Wikipedia:The Wikipedia Library/OA

The Wikipedia Library
Supporting Open Access

The Wikipedia Library supports open access. It's one of our five critical goals, in fact. To understand why we still collaborate with traditional publishers, see our helpful explanation. Those collaborations are complementary to advancing towards a fuller, more open future for knowledge.

Open access (OA) is the right and freedom to read research, generally online, and ideally with the ability to reuse it without restraint. Gratis OA is that freedom to read, and Libre OA is the full freedom to read and reuse. The full freedom, as defined in the Budapest Open Access Initiative (BOIA) includes:

"free availability on the public internet, permitting any users to read, download, copy, distribute, print, search, or link to the full texts of these articles, crawl them for indexing, pass them as data to software, or use them for any other lawful purpose, without financial, legal, or technical barriers other than those inseparable from gaining access to the internet itself. The only constraint on reproduction and distribution, and the only role for copyright in this domain, should be to give authors control over the integrity of their work and the right to be properly acknowledged and cited."

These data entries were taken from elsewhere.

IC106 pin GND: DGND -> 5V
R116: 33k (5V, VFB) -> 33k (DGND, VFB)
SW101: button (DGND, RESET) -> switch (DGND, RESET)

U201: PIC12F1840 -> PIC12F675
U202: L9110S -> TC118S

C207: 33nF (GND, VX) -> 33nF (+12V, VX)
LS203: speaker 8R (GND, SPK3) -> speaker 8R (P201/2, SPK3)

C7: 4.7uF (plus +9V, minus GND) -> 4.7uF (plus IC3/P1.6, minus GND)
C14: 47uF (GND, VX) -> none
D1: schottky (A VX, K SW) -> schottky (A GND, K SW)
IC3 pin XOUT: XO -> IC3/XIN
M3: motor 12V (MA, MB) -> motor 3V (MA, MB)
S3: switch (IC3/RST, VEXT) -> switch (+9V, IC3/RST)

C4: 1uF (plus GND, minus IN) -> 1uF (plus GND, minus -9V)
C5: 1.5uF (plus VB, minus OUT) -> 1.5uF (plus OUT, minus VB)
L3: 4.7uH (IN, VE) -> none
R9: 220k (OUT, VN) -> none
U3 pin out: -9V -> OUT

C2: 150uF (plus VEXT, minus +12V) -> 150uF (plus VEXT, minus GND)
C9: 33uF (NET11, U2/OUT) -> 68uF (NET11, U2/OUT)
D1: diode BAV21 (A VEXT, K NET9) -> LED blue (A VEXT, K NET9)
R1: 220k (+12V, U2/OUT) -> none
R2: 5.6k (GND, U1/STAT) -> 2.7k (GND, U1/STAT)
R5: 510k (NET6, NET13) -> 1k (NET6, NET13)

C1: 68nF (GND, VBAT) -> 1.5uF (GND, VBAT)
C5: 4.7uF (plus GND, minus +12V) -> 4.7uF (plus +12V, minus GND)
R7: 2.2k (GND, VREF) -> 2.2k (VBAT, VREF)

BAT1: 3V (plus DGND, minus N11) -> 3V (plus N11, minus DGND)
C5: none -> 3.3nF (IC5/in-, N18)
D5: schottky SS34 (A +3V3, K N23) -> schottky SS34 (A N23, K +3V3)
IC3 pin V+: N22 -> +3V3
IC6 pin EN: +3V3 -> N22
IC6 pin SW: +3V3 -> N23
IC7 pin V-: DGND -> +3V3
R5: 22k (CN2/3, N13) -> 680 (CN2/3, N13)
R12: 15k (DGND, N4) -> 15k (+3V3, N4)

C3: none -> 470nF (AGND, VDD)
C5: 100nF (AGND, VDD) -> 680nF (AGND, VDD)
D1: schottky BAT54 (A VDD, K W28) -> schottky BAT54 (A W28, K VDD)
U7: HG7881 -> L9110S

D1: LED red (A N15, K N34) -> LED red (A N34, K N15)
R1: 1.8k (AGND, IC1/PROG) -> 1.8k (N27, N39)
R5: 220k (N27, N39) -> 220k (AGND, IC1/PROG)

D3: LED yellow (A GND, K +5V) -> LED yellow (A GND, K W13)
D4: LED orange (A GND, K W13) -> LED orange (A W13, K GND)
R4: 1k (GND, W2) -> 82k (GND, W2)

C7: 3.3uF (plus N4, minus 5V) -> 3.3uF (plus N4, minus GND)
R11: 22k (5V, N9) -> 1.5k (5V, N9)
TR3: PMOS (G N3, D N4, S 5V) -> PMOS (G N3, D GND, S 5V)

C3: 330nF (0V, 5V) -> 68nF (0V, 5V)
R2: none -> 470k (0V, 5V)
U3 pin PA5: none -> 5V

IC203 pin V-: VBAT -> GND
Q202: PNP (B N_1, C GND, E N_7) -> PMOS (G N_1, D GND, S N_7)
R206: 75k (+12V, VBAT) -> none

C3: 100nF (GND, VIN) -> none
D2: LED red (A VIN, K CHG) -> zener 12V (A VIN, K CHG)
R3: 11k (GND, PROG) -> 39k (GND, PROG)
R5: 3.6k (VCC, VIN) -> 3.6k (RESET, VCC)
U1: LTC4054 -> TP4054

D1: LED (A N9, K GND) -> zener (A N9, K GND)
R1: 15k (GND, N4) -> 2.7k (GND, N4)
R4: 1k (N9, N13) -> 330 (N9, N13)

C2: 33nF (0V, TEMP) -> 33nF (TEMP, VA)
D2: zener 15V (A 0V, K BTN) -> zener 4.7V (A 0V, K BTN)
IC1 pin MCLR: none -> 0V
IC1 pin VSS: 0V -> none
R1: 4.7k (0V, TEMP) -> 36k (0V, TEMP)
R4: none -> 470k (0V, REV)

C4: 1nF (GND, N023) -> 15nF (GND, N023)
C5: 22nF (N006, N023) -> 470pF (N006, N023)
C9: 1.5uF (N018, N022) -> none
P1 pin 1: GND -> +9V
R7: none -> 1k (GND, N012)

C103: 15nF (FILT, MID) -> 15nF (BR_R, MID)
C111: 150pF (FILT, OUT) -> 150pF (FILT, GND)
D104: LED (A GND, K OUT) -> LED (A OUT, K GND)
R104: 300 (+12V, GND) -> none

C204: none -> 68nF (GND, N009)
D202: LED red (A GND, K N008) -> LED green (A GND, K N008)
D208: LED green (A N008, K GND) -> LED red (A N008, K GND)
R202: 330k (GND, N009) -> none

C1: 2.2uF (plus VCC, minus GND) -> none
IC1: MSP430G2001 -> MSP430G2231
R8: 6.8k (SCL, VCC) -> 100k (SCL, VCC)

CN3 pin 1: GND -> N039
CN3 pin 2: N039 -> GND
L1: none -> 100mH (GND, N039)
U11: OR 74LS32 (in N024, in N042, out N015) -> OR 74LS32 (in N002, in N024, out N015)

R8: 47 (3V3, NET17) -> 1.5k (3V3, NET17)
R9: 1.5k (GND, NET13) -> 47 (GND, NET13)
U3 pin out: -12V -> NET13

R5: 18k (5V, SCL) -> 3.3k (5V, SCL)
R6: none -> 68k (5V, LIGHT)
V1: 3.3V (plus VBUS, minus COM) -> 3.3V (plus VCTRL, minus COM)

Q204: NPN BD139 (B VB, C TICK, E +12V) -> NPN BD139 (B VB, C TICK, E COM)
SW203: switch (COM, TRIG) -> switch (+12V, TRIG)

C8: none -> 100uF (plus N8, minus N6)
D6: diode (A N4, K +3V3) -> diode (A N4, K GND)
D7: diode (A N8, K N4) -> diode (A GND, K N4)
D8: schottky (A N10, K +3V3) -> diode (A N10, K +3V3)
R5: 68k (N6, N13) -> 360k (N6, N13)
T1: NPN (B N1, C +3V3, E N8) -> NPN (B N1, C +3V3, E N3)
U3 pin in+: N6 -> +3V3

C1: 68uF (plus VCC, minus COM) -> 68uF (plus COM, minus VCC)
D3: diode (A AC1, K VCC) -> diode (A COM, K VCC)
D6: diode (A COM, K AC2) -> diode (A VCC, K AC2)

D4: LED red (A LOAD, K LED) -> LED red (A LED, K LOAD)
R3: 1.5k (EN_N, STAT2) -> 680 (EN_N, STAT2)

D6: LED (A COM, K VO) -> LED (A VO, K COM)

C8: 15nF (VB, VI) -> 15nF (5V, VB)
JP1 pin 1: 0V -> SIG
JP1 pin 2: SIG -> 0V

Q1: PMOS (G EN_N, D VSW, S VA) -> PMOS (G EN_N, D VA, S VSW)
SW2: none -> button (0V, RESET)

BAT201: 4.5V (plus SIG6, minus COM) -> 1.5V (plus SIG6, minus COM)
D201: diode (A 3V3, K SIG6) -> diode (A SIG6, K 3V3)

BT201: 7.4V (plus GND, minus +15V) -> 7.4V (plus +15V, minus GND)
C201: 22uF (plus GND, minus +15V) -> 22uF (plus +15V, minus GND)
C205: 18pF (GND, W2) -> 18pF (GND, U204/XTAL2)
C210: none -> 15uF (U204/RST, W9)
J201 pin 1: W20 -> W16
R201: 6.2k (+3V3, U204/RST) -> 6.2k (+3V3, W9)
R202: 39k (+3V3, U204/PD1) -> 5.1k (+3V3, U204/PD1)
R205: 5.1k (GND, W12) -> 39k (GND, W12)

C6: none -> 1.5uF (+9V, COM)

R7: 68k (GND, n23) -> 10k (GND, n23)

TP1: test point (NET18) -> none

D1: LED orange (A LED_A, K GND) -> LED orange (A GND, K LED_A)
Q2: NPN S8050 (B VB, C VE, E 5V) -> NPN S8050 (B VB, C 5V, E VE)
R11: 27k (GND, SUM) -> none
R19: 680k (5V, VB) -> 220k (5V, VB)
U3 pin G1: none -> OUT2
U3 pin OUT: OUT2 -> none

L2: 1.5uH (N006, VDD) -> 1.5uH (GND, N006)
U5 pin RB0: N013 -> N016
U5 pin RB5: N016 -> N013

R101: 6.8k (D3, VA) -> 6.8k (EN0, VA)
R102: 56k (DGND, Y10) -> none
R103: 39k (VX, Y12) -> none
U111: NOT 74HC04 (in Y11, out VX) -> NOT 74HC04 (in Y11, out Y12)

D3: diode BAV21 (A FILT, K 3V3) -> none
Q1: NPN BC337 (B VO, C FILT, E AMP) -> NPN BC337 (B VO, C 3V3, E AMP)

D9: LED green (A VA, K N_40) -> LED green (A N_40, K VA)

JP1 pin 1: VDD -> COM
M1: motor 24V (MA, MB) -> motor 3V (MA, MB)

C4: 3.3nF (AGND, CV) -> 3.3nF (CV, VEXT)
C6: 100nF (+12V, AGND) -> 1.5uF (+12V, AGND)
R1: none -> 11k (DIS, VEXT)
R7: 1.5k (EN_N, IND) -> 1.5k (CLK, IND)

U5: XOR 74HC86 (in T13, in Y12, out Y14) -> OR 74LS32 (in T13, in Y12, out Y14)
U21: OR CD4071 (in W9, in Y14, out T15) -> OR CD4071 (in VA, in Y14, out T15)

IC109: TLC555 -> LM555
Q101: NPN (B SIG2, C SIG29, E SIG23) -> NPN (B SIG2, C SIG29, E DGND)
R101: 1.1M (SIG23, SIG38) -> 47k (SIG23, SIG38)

The Wikipedia Library is an open research hub serving the Wikimedia community of contributors. We are interested in all projects and partnerships that help editors do better research. While we have been successful in receiving donations to paywalled (closed access) resources from publishers like Elsevier and JSTOR, we support the broader move towards open access. For more information about why our strategy focuses on paid partnerships, see our explanation. We recognize that a modern library should help editors find and use open access resources, because they are increasing in number and quality, and because they provide an optimal experience for readers of the encyclopedia when they try to access and verify the sources used on Wikipedia. This page is about ways in which you, and we, can keep the world moving not just towards open knowledge but towards open access to the research that underlies it.